At the heart of the system is a Ritchey-Chrétien telescope, which produces precise images using two aspherical mirrors. The telescope’s design and implementation were carried out by the researchers at Fraunhofer IOF, who also developed the integration concept and manufactured the metal optics. The specially adapted gradient filter, manufactured at the Fraunhofer Institute for Surface Engineering and Thin Films IST, enables precise adjustment of optical properties, allowing for accurate detection of different wavelengths.
The spectrometer breaks down incoming light into narrow wavelength bands, revealing subtle differences in vegetation and soil structure that conventional cameras cannot detect. This data can be processed into digital maps, providing valuable information about moisture, nutrient content, and signs of disease in plants. This enables farmers to manage their agricultural land more precisely and efficiently, ultimately promoting sustainable resource use.
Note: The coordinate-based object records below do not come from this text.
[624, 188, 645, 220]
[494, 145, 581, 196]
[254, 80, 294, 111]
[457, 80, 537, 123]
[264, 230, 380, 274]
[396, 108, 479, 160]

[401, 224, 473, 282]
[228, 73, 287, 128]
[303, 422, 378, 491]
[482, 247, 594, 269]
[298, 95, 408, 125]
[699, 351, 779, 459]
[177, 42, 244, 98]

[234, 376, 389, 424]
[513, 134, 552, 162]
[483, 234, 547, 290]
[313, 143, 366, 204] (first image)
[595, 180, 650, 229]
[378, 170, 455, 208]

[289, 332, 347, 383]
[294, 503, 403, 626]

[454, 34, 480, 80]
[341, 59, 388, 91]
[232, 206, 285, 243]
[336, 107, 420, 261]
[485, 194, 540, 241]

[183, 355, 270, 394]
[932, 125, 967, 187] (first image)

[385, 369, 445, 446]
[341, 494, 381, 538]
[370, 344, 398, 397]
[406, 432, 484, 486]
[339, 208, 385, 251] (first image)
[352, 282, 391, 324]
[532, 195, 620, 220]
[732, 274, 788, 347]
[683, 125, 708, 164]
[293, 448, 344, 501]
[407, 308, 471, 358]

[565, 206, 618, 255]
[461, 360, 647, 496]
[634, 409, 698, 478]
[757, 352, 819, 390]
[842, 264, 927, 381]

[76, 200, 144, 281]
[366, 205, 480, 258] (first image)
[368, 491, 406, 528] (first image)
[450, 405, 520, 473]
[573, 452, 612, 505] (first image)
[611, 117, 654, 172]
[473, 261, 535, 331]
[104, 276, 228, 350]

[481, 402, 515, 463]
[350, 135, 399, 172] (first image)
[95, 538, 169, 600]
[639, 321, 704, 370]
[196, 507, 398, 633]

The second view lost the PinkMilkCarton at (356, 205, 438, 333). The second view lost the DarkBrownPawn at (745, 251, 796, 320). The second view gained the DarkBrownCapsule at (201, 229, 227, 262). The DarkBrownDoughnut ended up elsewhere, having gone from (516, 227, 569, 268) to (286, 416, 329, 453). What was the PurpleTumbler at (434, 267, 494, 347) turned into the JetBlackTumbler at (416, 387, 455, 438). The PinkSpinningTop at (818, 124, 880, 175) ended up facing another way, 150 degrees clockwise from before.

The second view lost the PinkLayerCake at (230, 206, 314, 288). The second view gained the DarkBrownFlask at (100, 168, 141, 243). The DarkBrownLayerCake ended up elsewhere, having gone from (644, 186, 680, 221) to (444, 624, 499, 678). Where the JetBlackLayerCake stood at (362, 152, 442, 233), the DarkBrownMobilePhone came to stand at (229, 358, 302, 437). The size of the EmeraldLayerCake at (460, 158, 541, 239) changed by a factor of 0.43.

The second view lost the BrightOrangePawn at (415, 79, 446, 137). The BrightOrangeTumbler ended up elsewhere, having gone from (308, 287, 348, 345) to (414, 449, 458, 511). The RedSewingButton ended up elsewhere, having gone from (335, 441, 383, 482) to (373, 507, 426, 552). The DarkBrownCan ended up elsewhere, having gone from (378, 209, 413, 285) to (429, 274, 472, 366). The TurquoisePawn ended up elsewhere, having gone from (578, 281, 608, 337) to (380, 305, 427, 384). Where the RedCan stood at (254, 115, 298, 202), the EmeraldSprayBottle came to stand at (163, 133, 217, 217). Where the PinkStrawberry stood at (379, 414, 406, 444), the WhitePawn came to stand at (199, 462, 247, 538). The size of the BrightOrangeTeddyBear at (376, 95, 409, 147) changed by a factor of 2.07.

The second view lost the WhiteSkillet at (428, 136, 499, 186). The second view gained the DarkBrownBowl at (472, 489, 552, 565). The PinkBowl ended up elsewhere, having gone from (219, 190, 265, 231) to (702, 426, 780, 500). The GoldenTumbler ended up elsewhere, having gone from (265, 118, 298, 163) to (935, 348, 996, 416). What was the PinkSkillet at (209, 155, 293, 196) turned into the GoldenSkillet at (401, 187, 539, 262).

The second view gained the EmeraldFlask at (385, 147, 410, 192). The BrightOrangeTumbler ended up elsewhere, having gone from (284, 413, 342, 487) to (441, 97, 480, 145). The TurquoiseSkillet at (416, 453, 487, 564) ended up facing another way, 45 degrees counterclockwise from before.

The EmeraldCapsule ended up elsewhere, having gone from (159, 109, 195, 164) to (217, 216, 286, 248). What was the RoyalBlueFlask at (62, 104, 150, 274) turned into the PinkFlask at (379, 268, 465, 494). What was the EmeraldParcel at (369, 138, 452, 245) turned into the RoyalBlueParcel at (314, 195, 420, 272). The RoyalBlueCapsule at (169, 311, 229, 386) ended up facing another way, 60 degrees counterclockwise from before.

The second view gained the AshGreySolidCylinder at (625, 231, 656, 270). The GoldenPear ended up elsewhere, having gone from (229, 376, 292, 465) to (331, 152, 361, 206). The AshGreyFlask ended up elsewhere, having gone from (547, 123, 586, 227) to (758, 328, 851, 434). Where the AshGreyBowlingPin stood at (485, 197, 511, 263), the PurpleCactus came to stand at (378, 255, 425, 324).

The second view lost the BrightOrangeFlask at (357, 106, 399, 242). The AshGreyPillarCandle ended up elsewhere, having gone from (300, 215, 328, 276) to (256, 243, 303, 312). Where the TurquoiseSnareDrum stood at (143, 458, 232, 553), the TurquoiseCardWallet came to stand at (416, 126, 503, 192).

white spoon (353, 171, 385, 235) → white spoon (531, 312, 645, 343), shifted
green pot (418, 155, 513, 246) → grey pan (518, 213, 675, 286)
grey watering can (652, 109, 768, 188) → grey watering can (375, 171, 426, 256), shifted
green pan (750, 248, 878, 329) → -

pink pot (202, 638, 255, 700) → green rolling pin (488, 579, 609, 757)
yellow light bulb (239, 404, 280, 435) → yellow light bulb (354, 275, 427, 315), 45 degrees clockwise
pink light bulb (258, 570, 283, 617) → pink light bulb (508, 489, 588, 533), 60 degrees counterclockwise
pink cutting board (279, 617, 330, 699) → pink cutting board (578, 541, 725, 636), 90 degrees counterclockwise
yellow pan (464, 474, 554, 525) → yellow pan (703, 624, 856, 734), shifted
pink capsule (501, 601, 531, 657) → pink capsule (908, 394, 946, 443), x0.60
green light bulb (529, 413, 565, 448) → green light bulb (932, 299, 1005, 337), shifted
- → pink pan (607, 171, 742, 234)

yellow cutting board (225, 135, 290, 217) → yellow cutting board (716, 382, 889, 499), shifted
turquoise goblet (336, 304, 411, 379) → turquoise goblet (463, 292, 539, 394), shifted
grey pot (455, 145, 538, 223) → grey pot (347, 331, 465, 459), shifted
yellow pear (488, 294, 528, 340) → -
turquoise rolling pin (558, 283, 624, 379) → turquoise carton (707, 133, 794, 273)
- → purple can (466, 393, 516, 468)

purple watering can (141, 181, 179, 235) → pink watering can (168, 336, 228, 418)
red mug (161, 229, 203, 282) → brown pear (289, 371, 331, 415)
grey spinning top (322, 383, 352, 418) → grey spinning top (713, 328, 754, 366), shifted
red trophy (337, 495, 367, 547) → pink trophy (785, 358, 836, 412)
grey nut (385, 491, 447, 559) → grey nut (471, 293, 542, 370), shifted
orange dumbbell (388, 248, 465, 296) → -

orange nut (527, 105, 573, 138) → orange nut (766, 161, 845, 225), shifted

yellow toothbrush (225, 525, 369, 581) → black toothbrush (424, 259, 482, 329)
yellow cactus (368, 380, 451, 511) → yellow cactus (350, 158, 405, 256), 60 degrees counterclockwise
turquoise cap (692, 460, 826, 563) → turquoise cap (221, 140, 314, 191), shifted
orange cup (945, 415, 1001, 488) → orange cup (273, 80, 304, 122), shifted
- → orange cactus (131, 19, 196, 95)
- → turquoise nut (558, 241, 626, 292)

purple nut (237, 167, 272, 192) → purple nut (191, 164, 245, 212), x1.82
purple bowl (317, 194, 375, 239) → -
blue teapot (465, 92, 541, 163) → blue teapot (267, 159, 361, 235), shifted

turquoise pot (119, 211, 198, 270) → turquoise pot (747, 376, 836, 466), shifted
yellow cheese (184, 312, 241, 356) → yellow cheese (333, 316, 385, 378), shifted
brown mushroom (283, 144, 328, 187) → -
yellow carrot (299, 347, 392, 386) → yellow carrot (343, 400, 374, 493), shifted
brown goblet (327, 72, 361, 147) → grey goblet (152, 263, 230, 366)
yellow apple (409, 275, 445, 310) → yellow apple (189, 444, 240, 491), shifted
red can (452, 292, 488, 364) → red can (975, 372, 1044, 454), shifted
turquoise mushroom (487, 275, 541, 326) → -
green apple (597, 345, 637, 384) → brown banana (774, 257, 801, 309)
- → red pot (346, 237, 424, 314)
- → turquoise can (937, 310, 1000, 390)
In addition to its agricultural applications, the technology also addresses sustainability in space. The metal-optical systems used in the Rainbow project support the efforts of the European Union and ESA to avoid creating additional space debris. These optics burn up completely upon re-entry, leaving no residue in orbit.
The development of this hyperspectral spectrometer represents a significant step forward in the integration of Earth observation and data-based analysis in agriculture. By providing precise and actionable information, this technology has the potential to transform the way farmers manage their crops, ultimately contributing to more sustainable and efficient agricultural practices.